Sure thing. I do it all the time. The only requirement is that you use M, B, or X modes.
Originally posted by grispie Changing aperture of M lenses on pentax dslrs require pushing the green button... assume something similar on nikon z6.
I am not sure what steve meant with the below "automatic actuation".
The green button is one of three metering strategies and has nothing to do with changing the aperture setting. The other two are using the DOF preview lever or an external meter. Some might also include "sunny 16".
As for automatic aperture actuation, most modern lenses support it and it is the feature, probably more than anything else, that makes SLR photography practical. In simplest terms, it frees the user from having to manually stop the lens down before making an exposure. On most K-mount lenses, it is done through the actuator lever on the back of lens. Adapted lenses on mirrorless cameras always require the intermediate manual step to stop down, similar to adapted M42 lenses on a K-mount camera.
Cheaper mirrorless adapters provide full manual as the only option and are incompatible with lenses that lack an aperture ring. With such, one must either count clicks or adjust the aperture ring visually if a specific f-stop is desired. More expensive adapters have a stop-down ring that allows a the adapter/lens combo to act as pre-set lens when an aperture ring is present and as a stepless aperture ring emulation for lenses lacking an aperture ring.

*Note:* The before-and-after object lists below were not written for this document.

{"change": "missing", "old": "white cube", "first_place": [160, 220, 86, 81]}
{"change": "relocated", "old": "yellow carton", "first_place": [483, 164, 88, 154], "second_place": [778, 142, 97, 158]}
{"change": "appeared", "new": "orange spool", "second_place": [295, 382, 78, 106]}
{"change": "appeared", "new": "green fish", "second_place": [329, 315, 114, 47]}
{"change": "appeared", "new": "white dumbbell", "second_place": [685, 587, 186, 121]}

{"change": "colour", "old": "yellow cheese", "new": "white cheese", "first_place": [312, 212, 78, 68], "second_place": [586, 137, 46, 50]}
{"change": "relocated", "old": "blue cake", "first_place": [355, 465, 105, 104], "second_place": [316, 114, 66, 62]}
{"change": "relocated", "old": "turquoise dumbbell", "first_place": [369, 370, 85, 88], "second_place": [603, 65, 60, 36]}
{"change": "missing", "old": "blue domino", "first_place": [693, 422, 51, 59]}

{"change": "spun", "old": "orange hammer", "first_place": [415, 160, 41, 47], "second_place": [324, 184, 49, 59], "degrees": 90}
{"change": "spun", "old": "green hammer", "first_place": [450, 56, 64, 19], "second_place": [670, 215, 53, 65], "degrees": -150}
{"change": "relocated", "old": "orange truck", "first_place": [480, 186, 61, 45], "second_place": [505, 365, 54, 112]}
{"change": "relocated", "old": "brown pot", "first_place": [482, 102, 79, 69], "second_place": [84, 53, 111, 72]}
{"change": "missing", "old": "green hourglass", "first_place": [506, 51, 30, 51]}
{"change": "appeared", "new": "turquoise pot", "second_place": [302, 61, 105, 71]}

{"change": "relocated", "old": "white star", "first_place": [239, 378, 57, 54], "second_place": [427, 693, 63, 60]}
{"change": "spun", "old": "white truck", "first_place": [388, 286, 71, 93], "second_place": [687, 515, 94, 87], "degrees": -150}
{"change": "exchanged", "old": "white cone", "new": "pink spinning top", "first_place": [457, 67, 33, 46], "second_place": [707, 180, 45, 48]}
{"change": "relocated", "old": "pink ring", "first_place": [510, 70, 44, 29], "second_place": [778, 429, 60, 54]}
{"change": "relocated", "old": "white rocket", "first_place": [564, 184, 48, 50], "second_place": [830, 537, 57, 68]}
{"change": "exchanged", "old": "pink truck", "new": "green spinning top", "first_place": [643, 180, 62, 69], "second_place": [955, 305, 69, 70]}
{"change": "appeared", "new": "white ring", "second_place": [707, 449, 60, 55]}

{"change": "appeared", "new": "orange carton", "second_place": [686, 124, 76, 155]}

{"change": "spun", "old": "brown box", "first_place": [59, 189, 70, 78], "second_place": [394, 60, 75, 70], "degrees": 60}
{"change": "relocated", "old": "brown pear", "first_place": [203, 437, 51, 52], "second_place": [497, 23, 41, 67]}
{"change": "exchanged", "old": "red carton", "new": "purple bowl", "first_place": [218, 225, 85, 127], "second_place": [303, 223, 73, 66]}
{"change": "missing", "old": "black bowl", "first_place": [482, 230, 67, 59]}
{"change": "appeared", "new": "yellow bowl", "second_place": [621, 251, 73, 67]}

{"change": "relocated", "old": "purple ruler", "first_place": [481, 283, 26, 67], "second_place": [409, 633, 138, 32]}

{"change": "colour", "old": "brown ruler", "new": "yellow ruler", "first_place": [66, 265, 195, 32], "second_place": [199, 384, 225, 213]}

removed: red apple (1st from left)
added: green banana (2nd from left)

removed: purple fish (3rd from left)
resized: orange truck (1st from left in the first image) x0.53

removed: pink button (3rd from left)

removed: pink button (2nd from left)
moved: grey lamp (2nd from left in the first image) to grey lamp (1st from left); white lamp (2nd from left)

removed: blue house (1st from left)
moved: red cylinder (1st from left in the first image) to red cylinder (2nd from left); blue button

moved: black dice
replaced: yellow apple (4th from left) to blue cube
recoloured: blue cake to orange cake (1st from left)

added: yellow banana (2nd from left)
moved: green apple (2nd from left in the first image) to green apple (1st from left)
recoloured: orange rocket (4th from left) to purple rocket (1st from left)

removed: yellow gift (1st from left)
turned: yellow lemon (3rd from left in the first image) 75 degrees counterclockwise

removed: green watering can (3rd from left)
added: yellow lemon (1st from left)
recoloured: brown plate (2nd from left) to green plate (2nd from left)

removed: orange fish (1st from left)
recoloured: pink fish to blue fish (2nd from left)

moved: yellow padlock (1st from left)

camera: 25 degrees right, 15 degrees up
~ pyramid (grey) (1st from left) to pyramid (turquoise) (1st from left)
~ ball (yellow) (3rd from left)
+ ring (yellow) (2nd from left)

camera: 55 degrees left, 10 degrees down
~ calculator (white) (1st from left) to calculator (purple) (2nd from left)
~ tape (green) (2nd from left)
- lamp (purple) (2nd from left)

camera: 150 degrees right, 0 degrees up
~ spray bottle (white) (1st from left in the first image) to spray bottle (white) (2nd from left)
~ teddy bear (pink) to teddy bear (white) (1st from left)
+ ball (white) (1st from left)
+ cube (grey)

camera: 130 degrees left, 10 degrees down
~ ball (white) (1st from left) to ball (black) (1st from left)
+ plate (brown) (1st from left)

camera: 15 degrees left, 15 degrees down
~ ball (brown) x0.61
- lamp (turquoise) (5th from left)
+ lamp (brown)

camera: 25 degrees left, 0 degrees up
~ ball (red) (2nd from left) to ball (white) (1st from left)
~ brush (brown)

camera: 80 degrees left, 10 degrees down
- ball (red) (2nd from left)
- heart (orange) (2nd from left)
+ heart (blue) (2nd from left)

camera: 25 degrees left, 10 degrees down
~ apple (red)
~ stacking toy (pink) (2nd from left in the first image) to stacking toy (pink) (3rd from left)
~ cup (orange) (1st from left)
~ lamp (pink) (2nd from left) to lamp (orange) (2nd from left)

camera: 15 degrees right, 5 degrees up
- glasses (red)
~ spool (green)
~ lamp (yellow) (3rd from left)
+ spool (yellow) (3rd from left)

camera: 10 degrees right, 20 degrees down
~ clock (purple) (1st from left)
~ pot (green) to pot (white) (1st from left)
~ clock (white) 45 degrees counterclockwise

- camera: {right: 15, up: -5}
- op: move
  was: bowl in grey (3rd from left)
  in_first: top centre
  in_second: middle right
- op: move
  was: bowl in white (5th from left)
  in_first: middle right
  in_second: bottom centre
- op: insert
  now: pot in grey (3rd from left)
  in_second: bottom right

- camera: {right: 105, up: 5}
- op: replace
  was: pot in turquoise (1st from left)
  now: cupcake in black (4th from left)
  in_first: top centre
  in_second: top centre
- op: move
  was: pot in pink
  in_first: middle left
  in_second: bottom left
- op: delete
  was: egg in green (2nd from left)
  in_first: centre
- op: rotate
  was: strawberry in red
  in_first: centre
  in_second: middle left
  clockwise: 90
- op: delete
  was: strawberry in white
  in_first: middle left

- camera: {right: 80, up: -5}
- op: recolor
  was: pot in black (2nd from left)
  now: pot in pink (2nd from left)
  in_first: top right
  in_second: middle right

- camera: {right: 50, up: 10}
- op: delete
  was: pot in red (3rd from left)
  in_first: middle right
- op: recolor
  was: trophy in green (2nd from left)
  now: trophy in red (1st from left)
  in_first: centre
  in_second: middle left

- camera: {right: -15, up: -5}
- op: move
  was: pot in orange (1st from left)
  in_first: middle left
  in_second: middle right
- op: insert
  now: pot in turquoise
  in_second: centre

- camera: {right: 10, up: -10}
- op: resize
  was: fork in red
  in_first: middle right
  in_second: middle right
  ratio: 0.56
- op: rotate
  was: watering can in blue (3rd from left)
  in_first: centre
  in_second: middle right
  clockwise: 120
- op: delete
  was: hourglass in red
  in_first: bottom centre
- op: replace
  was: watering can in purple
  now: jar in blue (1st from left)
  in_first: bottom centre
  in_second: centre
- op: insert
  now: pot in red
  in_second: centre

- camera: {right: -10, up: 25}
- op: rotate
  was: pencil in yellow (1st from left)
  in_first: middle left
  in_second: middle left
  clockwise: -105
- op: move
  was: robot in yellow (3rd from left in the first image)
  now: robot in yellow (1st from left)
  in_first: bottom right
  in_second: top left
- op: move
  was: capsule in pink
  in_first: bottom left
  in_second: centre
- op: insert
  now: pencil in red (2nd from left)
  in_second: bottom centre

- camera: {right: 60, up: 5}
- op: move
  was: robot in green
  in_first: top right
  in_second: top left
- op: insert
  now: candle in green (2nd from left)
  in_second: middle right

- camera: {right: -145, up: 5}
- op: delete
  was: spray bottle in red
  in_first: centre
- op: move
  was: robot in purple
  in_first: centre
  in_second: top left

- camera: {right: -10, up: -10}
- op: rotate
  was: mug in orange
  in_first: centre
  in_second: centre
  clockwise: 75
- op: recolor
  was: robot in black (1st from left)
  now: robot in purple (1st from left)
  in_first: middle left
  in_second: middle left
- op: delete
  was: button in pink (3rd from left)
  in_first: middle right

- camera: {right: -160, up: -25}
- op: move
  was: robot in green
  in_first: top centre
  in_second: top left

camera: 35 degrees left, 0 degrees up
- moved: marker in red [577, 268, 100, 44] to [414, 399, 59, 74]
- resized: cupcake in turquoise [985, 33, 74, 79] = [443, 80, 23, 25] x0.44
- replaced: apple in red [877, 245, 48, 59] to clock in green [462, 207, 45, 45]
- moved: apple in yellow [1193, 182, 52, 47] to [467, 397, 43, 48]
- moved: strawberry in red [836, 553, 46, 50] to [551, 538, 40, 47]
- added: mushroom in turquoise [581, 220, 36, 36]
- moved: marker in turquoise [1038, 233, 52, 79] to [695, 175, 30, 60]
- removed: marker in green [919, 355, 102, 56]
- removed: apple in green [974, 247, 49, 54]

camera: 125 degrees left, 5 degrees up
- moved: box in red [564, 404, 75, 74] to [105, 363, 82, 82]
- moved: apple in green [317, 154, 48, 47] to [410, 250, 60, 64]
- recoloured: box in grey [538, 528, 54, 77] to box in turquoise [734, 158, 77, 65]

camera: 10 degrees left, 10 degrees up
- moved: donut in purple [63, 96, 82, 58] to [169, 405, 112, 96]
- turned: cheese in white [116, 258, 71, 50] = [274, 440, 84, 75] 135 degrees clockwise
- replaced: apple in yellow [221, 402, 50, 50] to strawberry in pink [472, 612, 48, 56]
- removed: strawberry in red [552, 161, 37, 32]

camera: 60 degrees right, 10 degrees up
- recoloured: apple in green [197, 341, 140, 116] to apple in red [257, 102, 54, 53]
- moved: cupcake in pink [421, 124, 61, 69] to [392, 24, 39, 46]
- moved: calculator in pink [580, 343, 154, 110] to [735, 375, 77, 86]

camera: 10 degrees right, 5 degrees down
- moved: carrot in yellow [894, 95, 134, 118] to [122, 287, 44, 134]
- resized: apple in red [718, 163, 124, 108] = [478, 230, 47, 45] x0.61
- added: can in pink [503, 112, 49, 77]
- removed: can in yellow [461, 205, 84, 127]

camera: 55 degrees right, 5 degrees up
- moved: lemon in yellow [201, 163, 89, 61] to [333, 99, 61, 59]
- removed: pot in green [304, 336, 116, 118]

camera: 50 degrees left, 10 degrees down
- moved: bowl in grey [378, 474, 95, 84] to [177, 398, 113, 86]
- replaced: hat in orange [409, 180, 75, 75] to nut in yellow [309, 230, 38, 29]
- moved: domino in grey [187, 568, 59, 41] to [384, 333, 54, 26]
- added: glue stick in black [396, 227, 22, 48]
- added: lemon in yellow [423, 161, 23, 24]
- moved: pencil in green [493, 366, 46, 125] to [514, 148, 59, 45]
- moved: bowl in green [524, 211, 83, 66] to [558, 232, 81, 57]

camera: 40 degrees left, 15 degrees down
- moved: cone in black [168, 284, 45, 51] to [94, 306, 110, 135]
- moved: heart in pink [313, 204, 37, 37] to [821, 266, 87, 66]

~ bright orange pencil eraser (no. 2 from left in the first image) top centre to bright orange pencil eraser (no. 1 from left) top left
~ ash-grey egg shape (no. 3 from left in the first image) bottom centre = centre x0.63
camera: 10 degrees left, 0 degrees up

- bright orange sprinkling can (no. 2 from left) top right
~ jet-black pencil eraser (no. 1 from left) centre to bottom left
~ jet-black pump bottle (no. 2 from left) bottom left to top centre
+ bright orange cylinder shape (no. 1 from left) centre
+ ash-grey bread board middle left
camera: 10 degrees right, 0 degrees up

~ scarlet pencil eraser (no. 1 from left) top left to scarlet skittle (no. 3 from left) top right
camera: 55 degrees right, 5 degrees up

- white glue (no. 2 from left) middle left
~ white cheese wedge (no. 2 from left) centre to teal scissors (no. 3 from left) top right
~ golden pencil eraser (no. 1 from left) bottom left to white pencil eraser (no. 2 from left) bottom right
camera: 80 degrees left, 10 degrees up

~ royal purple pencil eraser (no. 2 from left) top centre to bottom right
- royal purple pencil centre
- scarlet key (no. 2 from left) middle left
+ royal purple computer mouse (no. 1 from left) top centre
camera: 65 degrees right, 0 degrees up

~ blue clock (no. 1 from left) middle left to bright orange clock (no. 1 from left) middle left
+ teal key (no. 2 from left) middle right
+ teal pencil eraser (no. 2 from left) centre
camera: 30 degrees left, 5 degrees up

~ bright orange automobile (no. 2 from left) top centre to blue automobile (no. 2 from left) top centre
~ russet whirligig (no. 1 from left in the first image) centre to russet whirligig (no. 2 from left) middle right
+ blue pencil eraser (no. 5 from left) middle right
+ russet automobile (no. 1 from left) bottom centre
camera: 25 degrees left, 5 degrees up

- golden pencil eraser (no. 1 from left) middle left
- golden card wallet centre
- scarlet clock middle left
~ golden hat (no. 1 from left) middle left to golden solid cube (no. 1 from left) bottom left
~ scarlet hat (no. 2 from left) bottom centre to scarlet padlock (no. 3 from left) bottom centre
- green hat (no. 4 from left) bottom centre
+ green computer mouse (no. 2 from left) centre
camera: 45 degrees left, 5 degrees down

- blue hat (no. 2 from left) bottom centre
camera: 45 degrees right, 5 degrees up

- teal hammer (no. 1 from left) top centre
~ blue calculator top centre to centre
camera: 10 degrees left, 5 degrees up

As noted above, so-called "auto" aperture was an amazing feature at one time and was called out for marketing purposes through much of the 1960s and early 1970s when many lenses did not support the required coupling and stop-down mechanism. By the late 1960s most M42 lenses featured the silver actuator pin on the back as well as the auto/manual switch on the side that allowed backward compatibility to older bodies as well as being adapted to non-M42 bodies.
Moving to using K-mount lenses on a mirrorless body is a lot like using M42 lenses on a Pentax SLR.